Coordinate form of the envelope model

Under the envelope parameterization, the multivariate linear regression model (which we call the standard model) can be written as

:

\begin{align}

Y & =\alpha+\Gamma\eta X+\varepsilon, \\[6pt]

\Sigma & =\Gamma\Omega\Gamma^T+\Gamma_0\Omega_0 \Gamma^T_0,

\end{align}

where \beta=\Gamma\eta, \Gamma\in \mathbb{R}^{r\times u} is an orthonormal basis for the envelope subspace \mathcal{E}_{\Sigma}(\mathcal{B}), and \Gamma_{0}\in \mathbb{R}^{r\times (r-u)} is an orthonormal basis for the orthogonal complement of the envelope subspace \mathcal{E}_{\Sigma}(\mathcal{B})^{\bot} and the completion of \Gamma (that is, (\Gamma,\Gamma_{0})\in\mathbb{R}^{r\times r} is an orthogonal matrix).

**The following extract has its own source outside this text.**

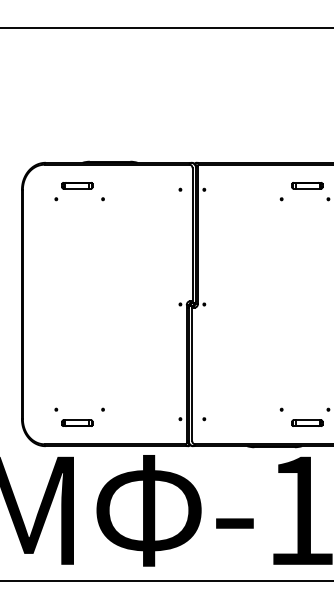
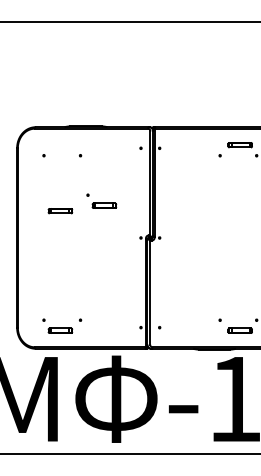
part: (77, 186) -> (60, 211), moved
part: (129, 256) -> (101, 200), added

\eta \in \mathbb{R}^{u\times p} carries the coordinates of \beta with respect to \Gamma and \Omega\in \mathbb{R}^{u\times u} and \Omega_{0}\in \mathbb{R}^{(r-u)\times (r-u)} are positive definite matrices which carry the coordinates of \Sigma with respect to \Gamma and \Gamma_{0} respectively.

Under the standard model, the total number of parameters is

:N(r)=r+rp+\frac{r(r+1)}{2},

where r is the number of parameters in \alpha, rp is the number of parameters in \beta, and \frac{r(r+1)}{2} is the number of parameters in \Sigma which is the covariance of \varepsilon.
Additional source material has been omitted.